LS北見はバンクーバー五輪の後、本橋麻里が地元に作ったチームだ。今回、平昌五輪の切符を手にした 【写真は共同】

「みんなの力で、7人で勝ち取った五輪です。私たちにはあと2人、メンバーがいるんです。ロコ・ソラーレは7人です」

 地元の北海道北見市常呂町で開催された、昨年9月の平昌五輪・代表決定戦で勝利を収めた直後、主将の本橋麻里は開口一番、そう言った。

 ロコ・ソラーレ北見(以下、LS北見)は、2010年のバンクーバー五輪が終わった夏、本橋麻里がチーム青森を離れ、「しっかり他者に興味を持って何でも言い合えるグループを作っていきたい」との願いを込めて地元に作ったチームだ。

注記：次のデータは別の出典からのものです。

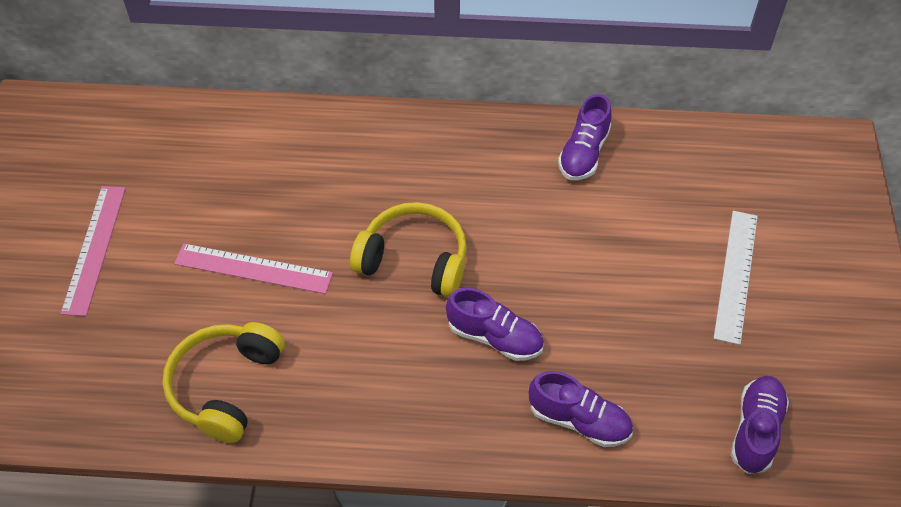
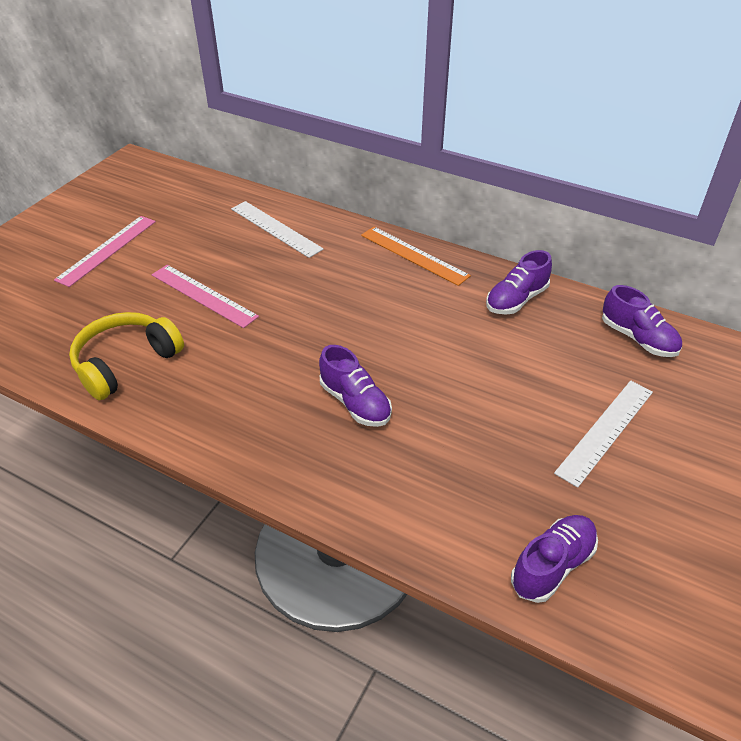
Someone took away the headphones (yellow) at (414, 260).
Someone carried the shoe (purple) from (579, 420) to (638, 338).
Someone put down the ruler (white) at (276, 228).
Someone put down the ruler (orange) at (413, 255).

 創部メンバーは本橋と、現在のセカンド鈴木夕湖とリードの吉田夕梨花、それに本橋の3学年上の馬渕恵と3学年下の江田茜という5人だった。

 夕梨花の姉の吉田知那美は14年に、藤沢五月は15年にそれぞれ加入してきたため、創部からの4シーズン、つまりソチ五輪のシーズンまでは上記5人のメンバーで挑んでいた。冒頭の本橋の「7人」とは、現在の5人と、馬渕と江田のことを指す。

 冒頭の本橋のセリフを聞いて「泣かせやがって」と、実際に涙をこぼした馬渕はチーム創設当初のことを振り返る。